You've heard of "smart phones," but what about smart turkeys?

First of all, it's a myth that turkeys are so dumb that they actually drown if they look upward with their beaks open during a rainstorm. In the wild, they're fast, sociable and smart enough to hide from most humans.

But the really smart turkeys are dead and plucked, unfortunately. They're the ones more than 45 million Americans will be roasting for Thanksgiving. And the people who roast them don't have to rely on guesswork and experience - or even juice-splattered meat thermometers - to determine when the golden-brown bird is done.

That's because of a little pop-up bird timer, perfected by Tony Volk, a California turkey farmer, half a century ago.

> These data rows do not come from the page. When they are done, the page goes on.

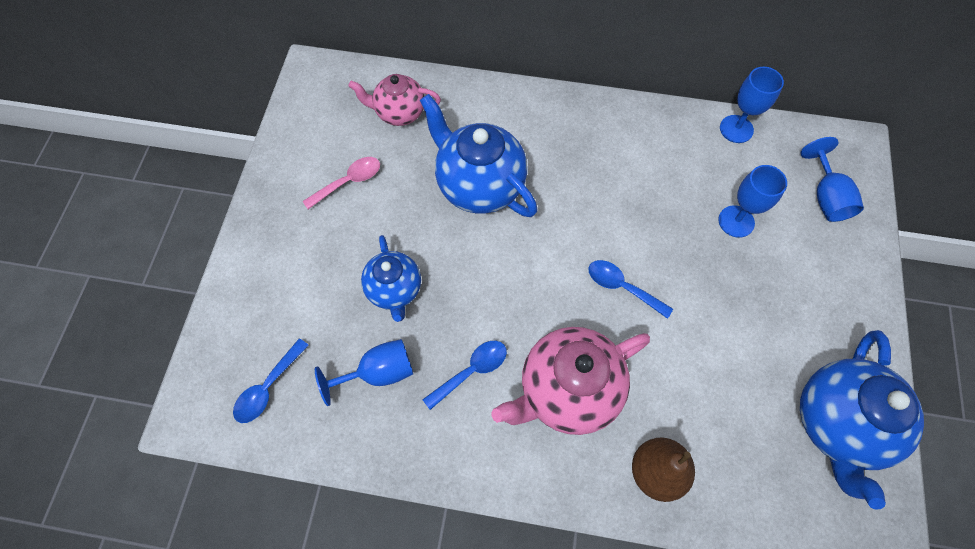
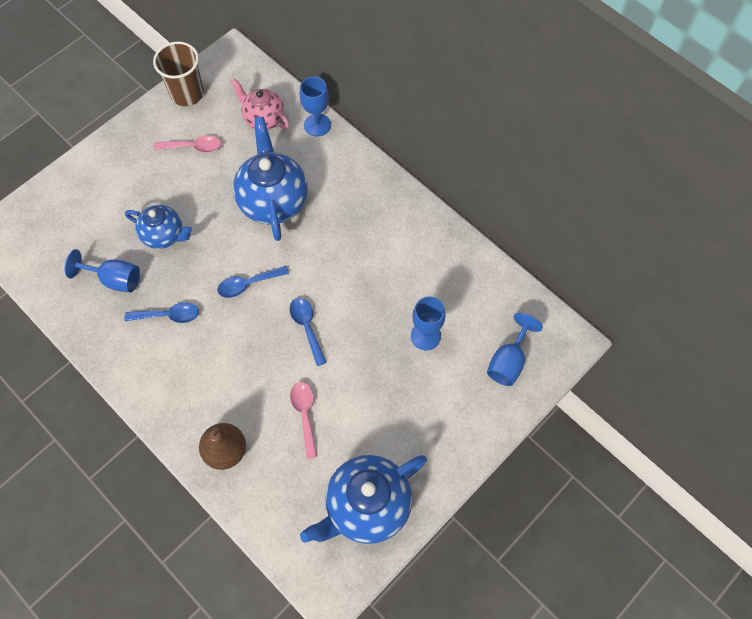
camera: 35 degrees right, 0 degrees up
(268, 387) = (47, 246): blue spoon -> blue spoon (248, 284)
(296, 133) = (187, 93): none -> brown cup
(394, 290) = (164, 235): blue teapot -> blue teapot turned 90 degrees counterclockwise
(567, 390) = (215, 366): pink teapot -> none
(698, 375) = (304, 414): none -> pink spoon
(736, 129) = (489, 273): blue goblet -> blue goblet (317, 125)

quinn.anya, Flickr Creative Commons
Thanksgiving's main dish, before cooking. The pop-up timer is primed for action.

Others actually beat him to the idea of a spring-loaded plastic sensor that you'd stick into the thigh of the bird before shoving it in the oven. A little metallic bead deep in the device held a spring in place, and the soft metal was supposed to liquefy when Tom Turkey reached 82 degrees Celsius - the temperature when fowl is safe to eat. This would free the spring, and up would pop a plunger to announce the bird was ready.

But early versions had problems with weak springs that would clog with the honey and barbecue sauce people used to baste their birds. So the plunger wouldn't pop, birds came out overdone and dry, and many a Thanksgiving was ruined.

Volk put a stronger spring in the contraption, combined materials to make a better triggering bead, and made sure it would not melt until the bird came within a half-degree of 82 degrees.

Originally, he and his family assembled each pop-up timer by hand around a kitchen table. Now, machines do it in a big California factory. Volk's heirs sell more than 100 million poultry timers annually. That makes for a lot of smart turkeys, or turkey lovers, this Thanksgiving.